Whenever coloring your stitchery fabric with crayon, step one is to wash and dry your fabrics without using any softener. Press your fabric.

Now tape your pattern to a light box or a sunny window, and use a fine-tip Pigma pen to trace out the pattern. Avoid water- or air-erasable pens as these can be permanently set into your fabric when you heat-set the color later on. 

Prepare a clean, smooth surface on which to color. Trim away loose threads, and give yourself ample space. 

Tint everything that you will color in WHITE. This fills in those little fabric pores and gives you a nice base over which to color.

Next, pull out the crayons and embroidery floss that you'll be using in order to decide on colors ahead of time. The pattern tells you which colors to use so make sure you have those handy and that you like the combination. Don't be afraid to change it up!

Here I pulled out the floss and the crayons, and then I put them together to make sure I liked the pattern's suggestions. I did!

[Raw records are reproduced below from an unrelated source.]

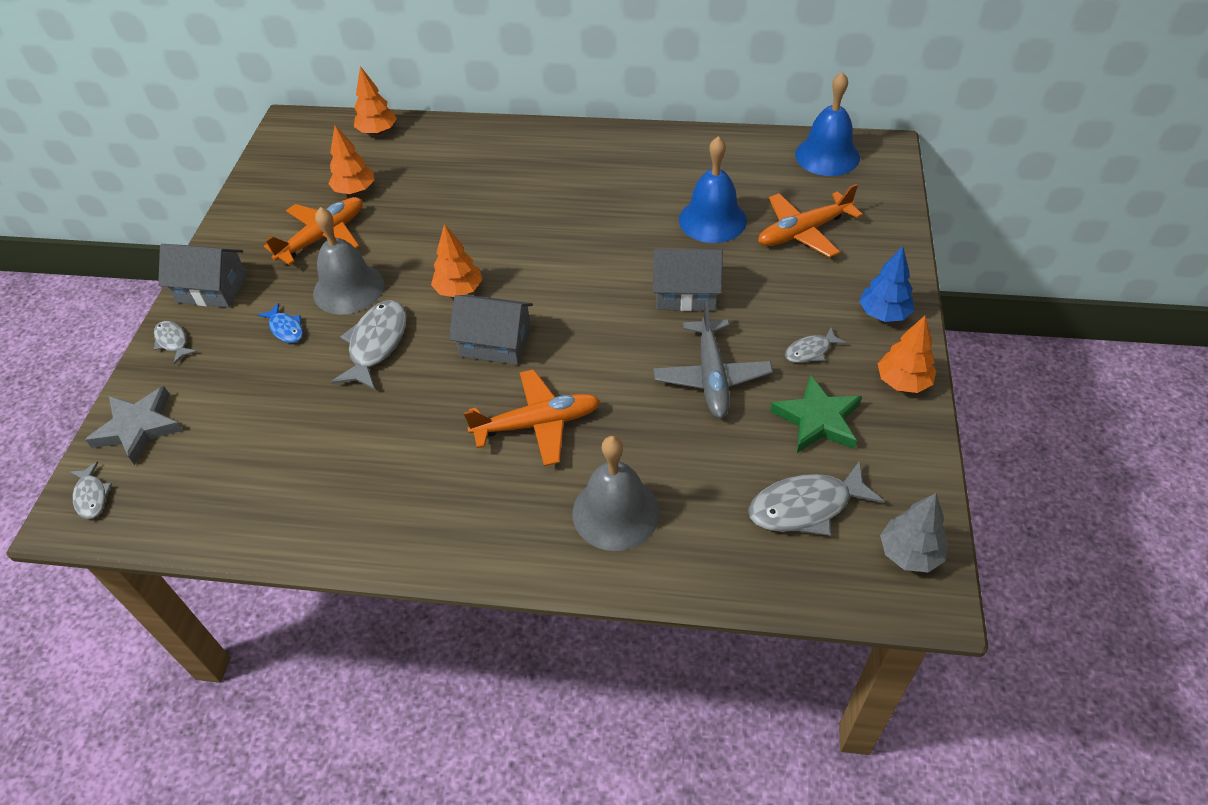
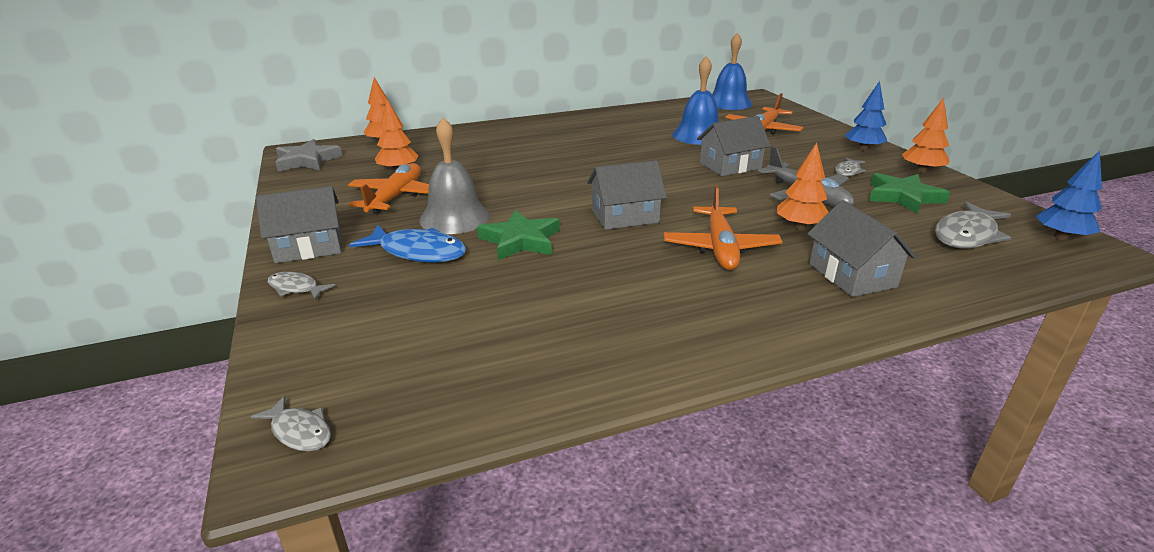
camera: 30 degrees left, 20 degrees down
(139, 427) = (313, 357): grey star -> grey star (307, 160)
(286, 328) = (418, 252): blue fish -> blue fish, size x1.83
(376, 344) = (520, 240): grey fish -> green star
(459, 290) = (557, 198): orange tree -> orange tree (800, 227)
(537, 424) = (720, 247): orange plane -> orange plane turned 135 degrees clockwise
(615, 512) = (852, 275): grey bell -> grey house
(909, 553) = (1061, 237): grey tree -> blue tree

Experiment, experiment, experiment. Always have a scrap of your background fabric on hand to play with before coloring your actual block.

Begin with your lightest shade of crayon, and get darker as you go. You can always go darker, but it's pretty hard to go lighter! I color everything in - sort of a second "base" of color - before I begin to shade. And you can always leave some parts white. Where light hits an object, it often looks white. Remember - you can always darken it in later on!

Now this is where we get into shading. A little planning is helpful. Just remember that objects in the foreground tend to be lighter than those in the background. The edge of an object, where is sits behind another, is often darker. In this example, I think of the area below each line on the carrots as being shaded, therefore darker. Here's what I mean:



Next come the greens, and I just followed the same process, going light to dark.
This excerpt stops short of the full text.